Are bigger and smaller Barbies better for the self-image of girls?
Mattel announces the release of a diverse group of new Barbie dolls.
(Mattel via AP)
Like many women, Barbie was so tired of hearing people talk about her weight that Mattel decided to change it dramatically.
Mattel actually expanded more than Barbie's waistline by introducing dolls that strive to mitigate the impact of body and ethnic labels with dolls that are more diverse in height, skin tone, and hair texture as well as realistic proportions.
Some say the change is aimed at helping redefine beauty, and help free future generations of women from self-loathing. Others see it as a simple business model shift that now allows Mattel to make money on accessory and clothing lines as little girls buy into the new dolls that have different body shapes.
The dolls received a mostly celebratory response on Twitter.
“Not being a soothsayer I can’t say how this will affect future generations,” says Adrienne Ressler, a Florida body image expert at the Renfrew Center for Eating Disorders in a phone interview. “But this is not new. Dove soap had a beautiful campaign about body image that was very well done. However, from the article I read this [Barbie] is different in that it came about because Mattel was losing money. So it’s more than about seeing the good about helping girls with self-image and diversity. Mattel also wants to make some money on this.”
Ms. Ressler says, “I don’t like to sound like a cynic, but for Mattel this is a chance to sell a whole lot of doll clothes because traditional Barbie dresses won’t fit on a curvy Barbie and tall Barbie clothes are too long for short Barbie and so on. Parents are going to be shelling out a lot more money.”
“I think the basic idea is very well intentioned, but I think that the message that goes along with it is very important,” she says. “There’s more to body image than a doll.”
Ressler adds: “The doll we play with, the friends we have – are just one dimension of body image .... Body image boils down to the way we perceive ourselves. The way others perceive us and how we feel living in our bodies.”
For those considering buying one of these new Barbies for a child, Ressler urges them to consider “the delivery system.”
“Parents do not need to not be constantly making a point of something like weight,” Ressler says. “Is this a doll the child really wants and relates to or are you sending a message with the doll?”

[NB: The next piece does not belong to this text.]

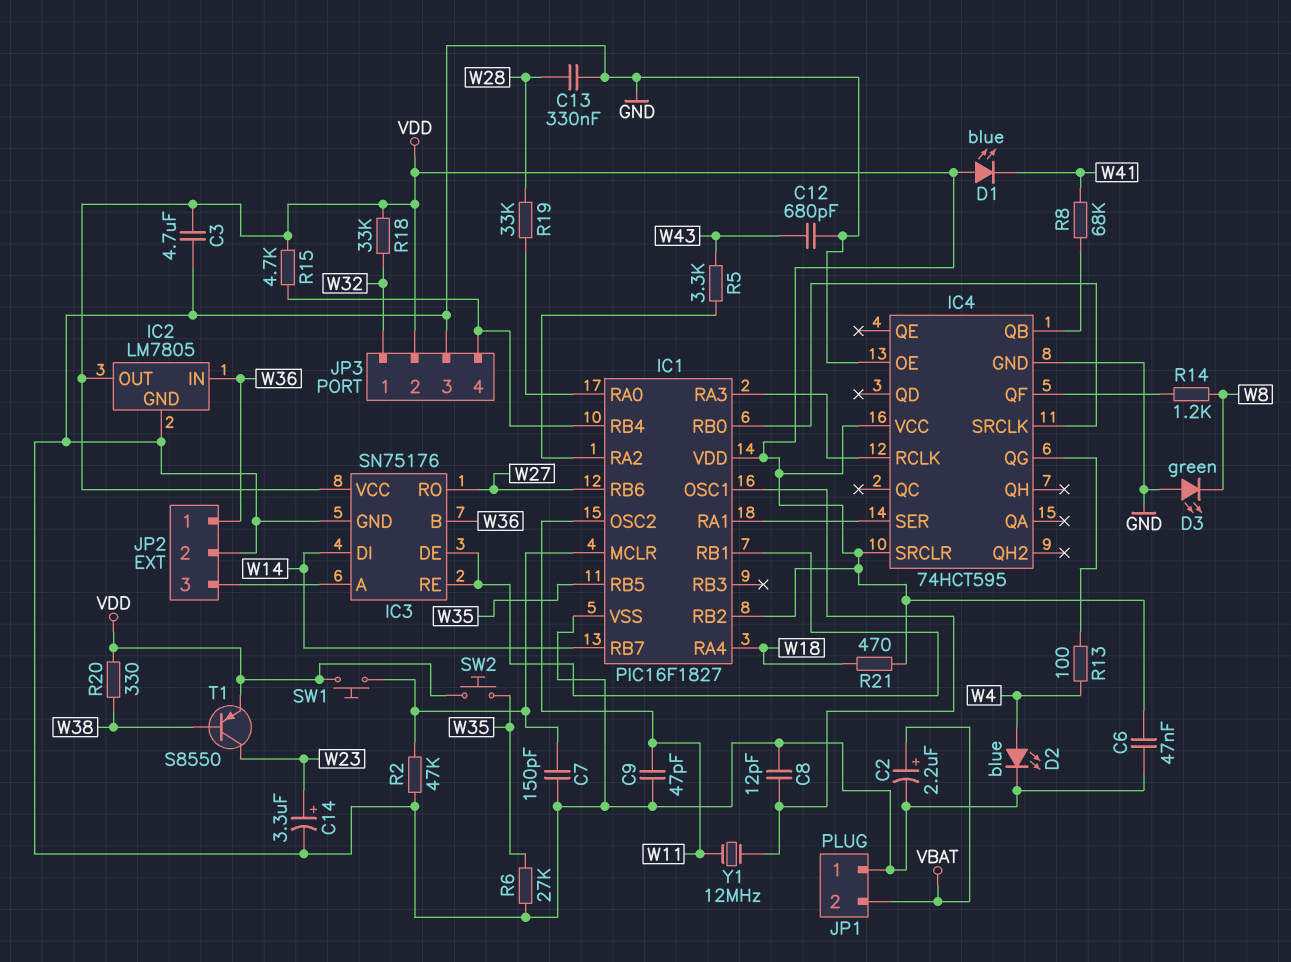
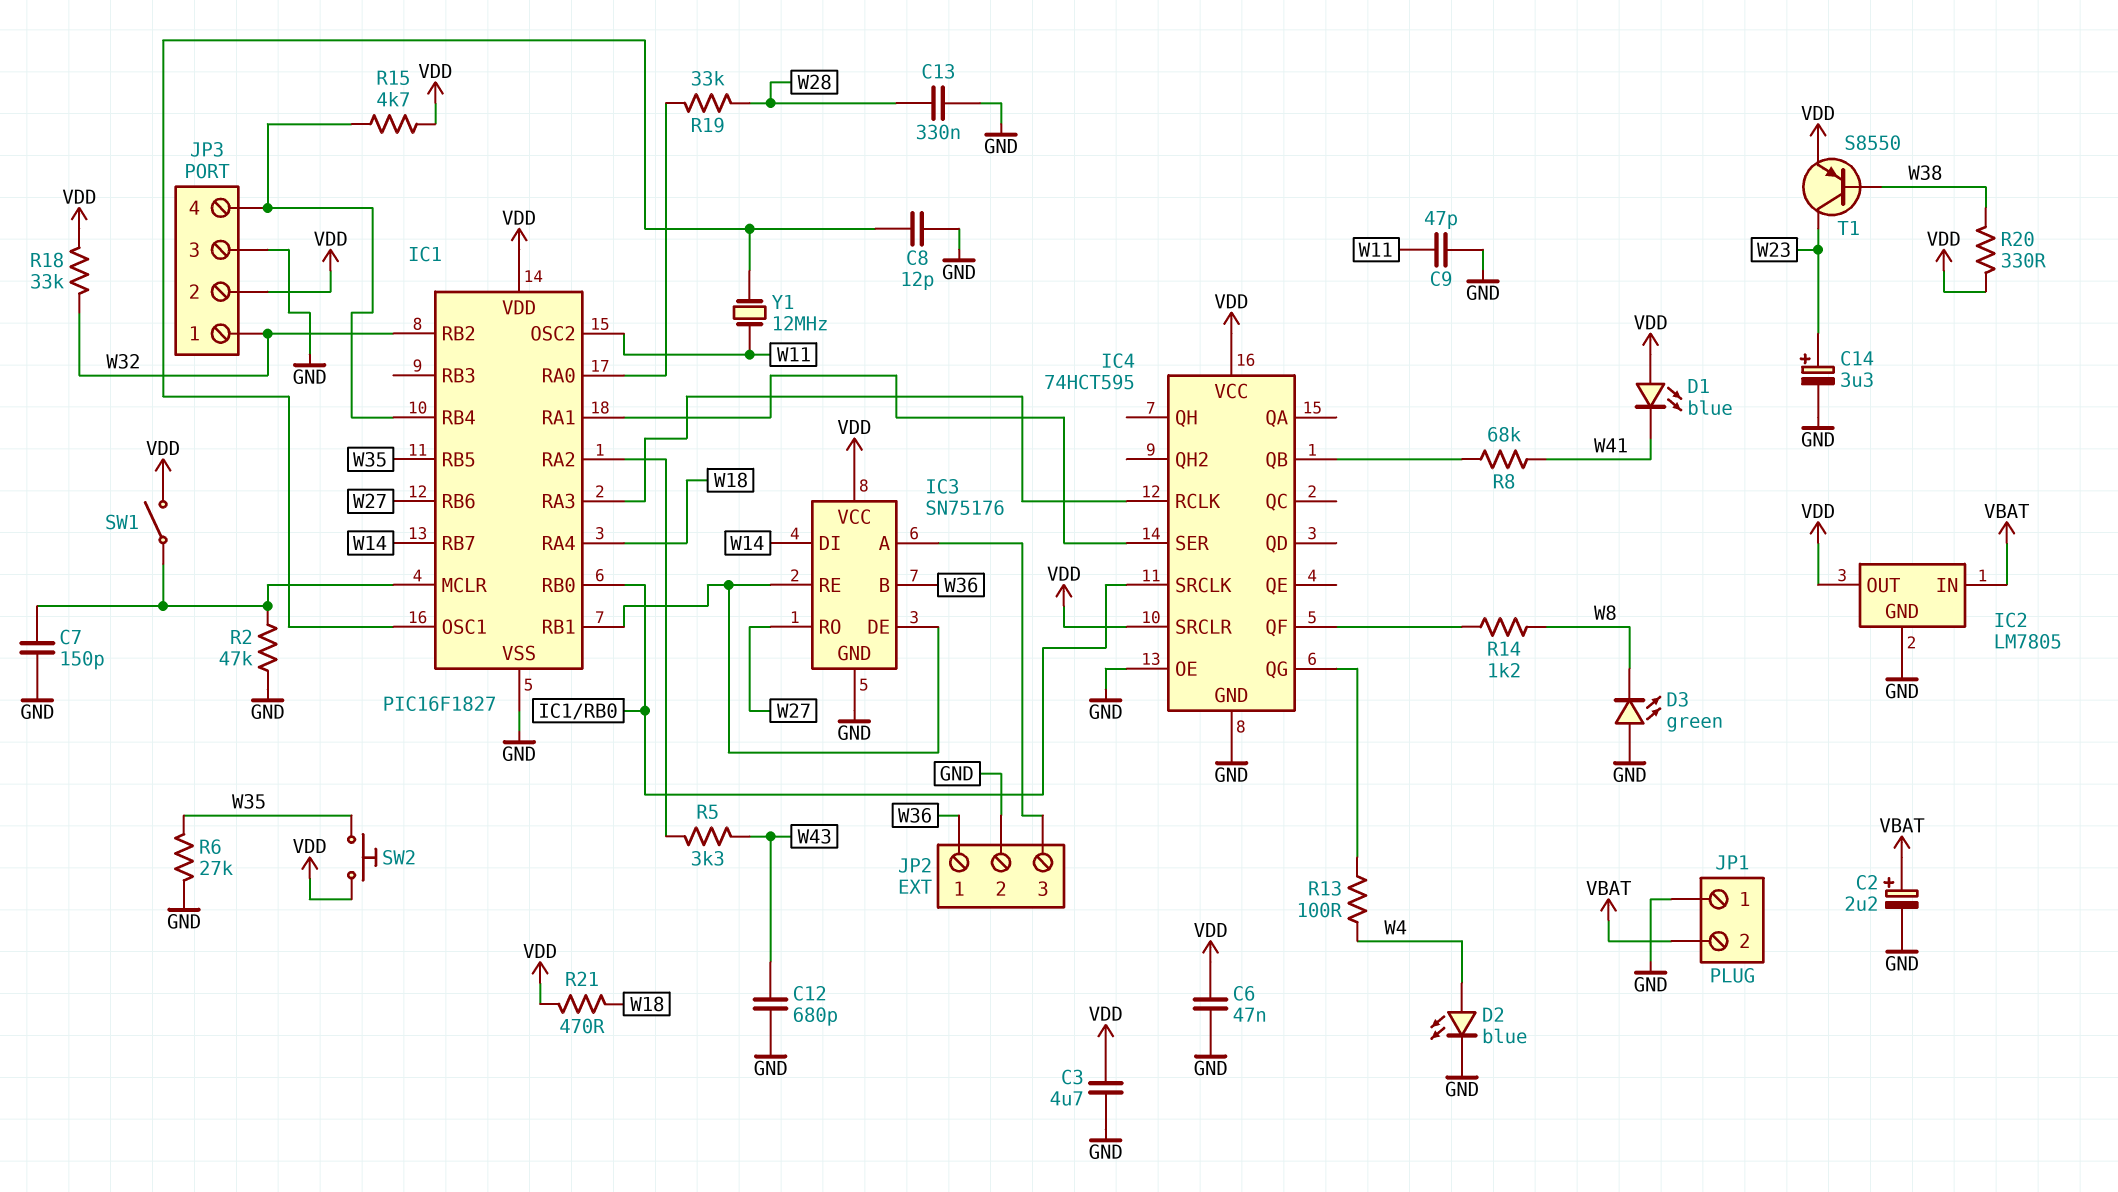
IC1 pin RB2: VDD -> W32
IC2 pin IN: W36 -> VBAT
SW1: button (IC1/MCLR, VDD) -> switch (IC1/MCLR, VDD)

But Teresa Tapp, fitness expert who worked as a trainer in the international modeling industry for over 18 years, says in an interview that the diversity addition is just as important a stride to celebrate as Barbie’s new shapes.
“I have witnessed how much body image and the need for body perfection can impact a person, especially those that are female,” Tapp says. “Seeing today's news about Mattel offering additional Barbie dolls with different body types, hair color and skin tone made me happy.”
The first time Mattel issued a diverse Barbie was “Colored Francie” in 1967.
Ms. Tapp adds, “I believe that diversity is divine and that everyone should strive to look and feel their personal best regardless of size or age. ‘Yes You Can’ Barbie!"
Mary Shomon, author of Thyroid Diet Revolution says in an e-mail that, “We grow up believing that a ‘beautiful body’ is tall and slender, with a tiny waist and large breasts. It's not just the typical Barbie doll. It's also the overwhelming images of ‘perfect’ women's bodies in the media.”
“This is the first change to the familiar Barbie we know,” Ms. Shomon says. “Other dolls have tried to present more realistic body types, but none as popular and iconic as Barbie.”
In a phone interview, Mr. Lamm says he is not concerned about Mattel’s new Barbie line cutting into his business, which produces realistically proportioned African-American and Caucasian dolls.
“I take it as a great compliment that Mattel followed us with both a realistic body shape and racial diversity,” says Lamm. “The more diversity in dolls the better. Lammily is her own person and girls love her for who she is.”
Shomon says, “This change may not single-handedly change attitudes, but it certainly will help young girls to play with dolls that reflect back a far more inclusive view of beauty.”
Ressler has one lingering question, “Are they doing anything about Ken and his perfect hair and six-pack abs? Boys have body image issue too, you know.”
[Editor's note: The first name of a Florida body image expert was misspelled in the original version of this article. The Monitor regrets the error.]